Tennis PracticePractice. It goes without saying, you don’t get good at something without some practice — look at professional sports teams. Yes, there are those of us who are naturals at certain things — but even the naturals need to practice. When we practice, we learn – we learn new ways, better ways, and ways not to do something. Yes, we might experience beginners luck every-now-and-then; however, by practicing what is often unnatural to us becomes natural — then we can focus on the next level of challenges.

Apply New Techniques and Tools. As we practice, we should always be looking to find a new way to do something or seek out opportunities to improve some aspect of what we do with tools. Although I work for a tool vendor, I’ll be the first to say that tools don’t always solve a teams problems — people have to solve the problem. But tools and new techniques can improve the way we do something or make a solution more reachable. Not to mention, new techniques and tools can make solutions more effective and efficient.

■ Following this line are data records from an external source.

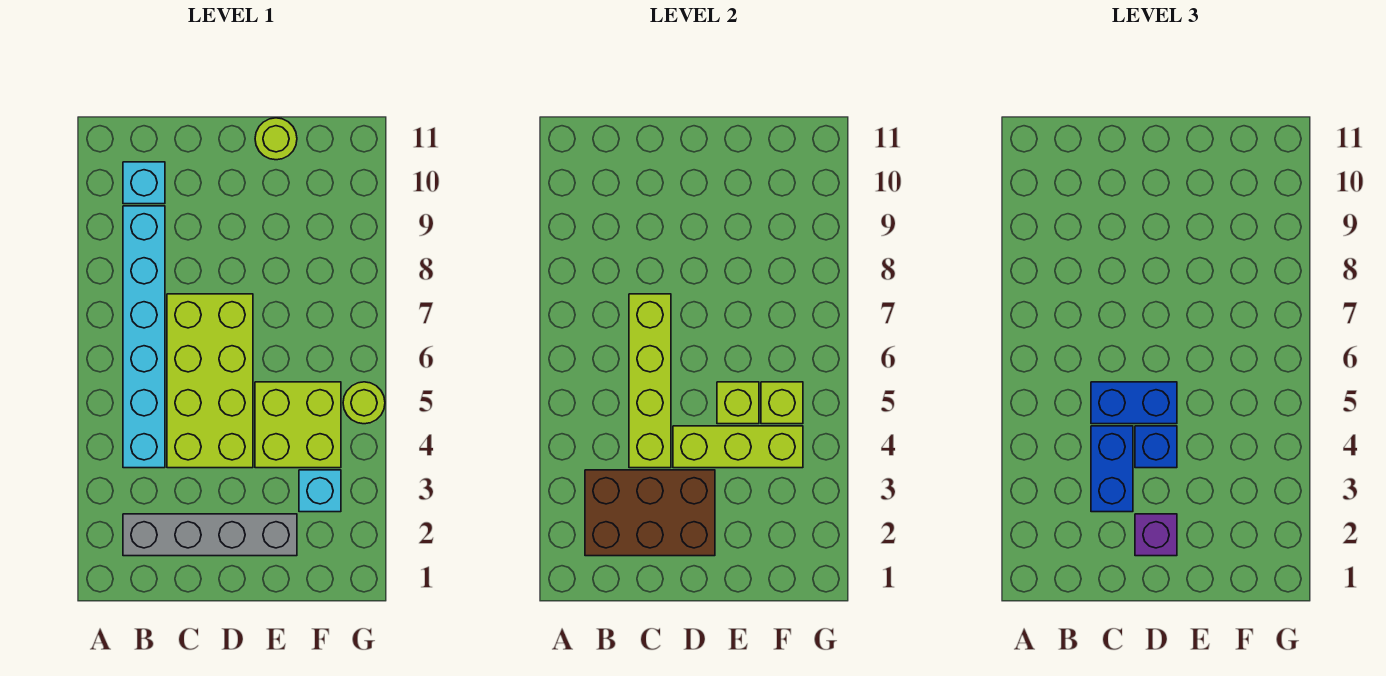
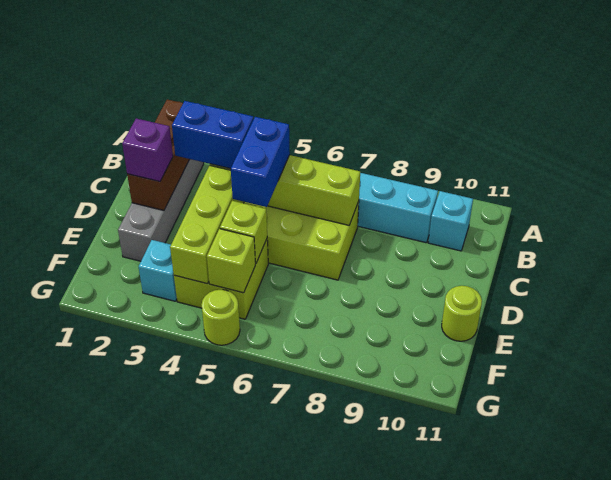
brown brick B2:D3 level 2 -> brown brick B2:D2 level 2
blue brick D4 level 3 -> none

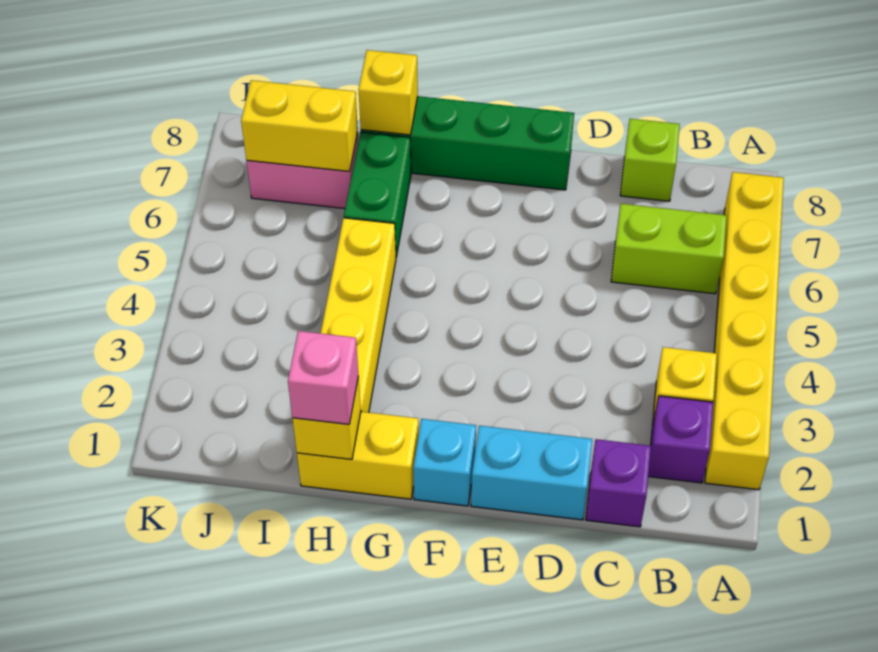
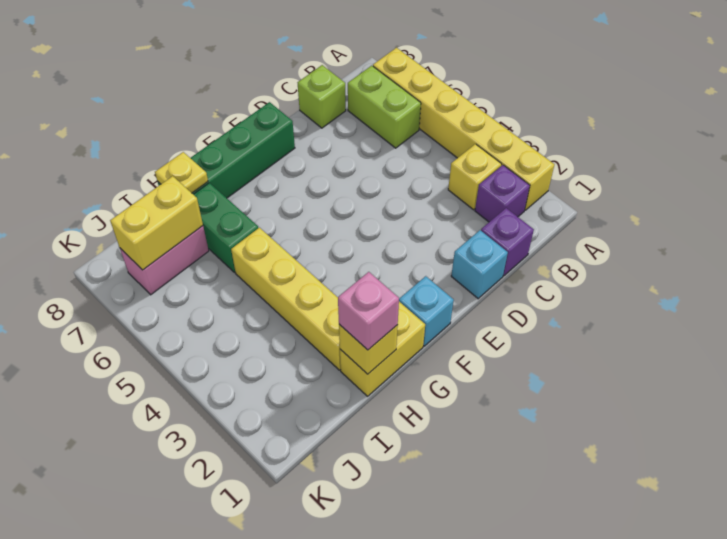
lime brick B6:C6 level 1 -> lime brick B6:B7 level 1
cyan brick D1:E1 level 1 -> cyan brick D1 level 1
yellow brick H8 level 2 -> yellow plate H8 level 2

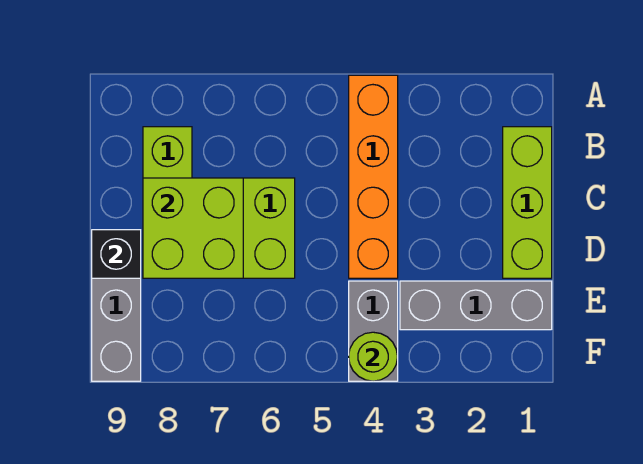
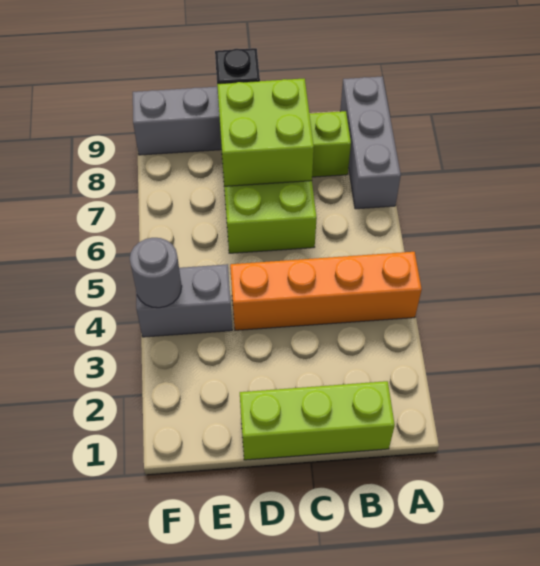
grey brick E1:E3 level 1 -> grey brick A7:A9 level 1
lime round brick F4 level 2 -> grey round brick F4 level 2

Put Our Best Foot Forward. Simply put, don’t put anything out there unless it is something you would put your name on and parade it in front of the world. A team I once worked with used to have “Good Code, Bad Code” sessions. This was a community of practice meeting where the developers would present examples of either good code or bad code. The author of the code generally remained anonymous; however, you were really nervous that it might be your code about to flash up on the screen as an example of bad code.  This type of discussion really forced everyone to raise their game, but at the same time if your code was brought up — you had the opportunity to discuss the circumstances and understand a different way.  Nonetheless, you always tried to put your best foot forward.

So those are the observations and experiences I’ve had around winning teams. In your experience, what makes up winning teams? Or, is something I said something you agree or disagree with? I really think teams want to be successful, it’s human nature. It doesn’t mean we always have to win, but it sure is fun and everything is easier.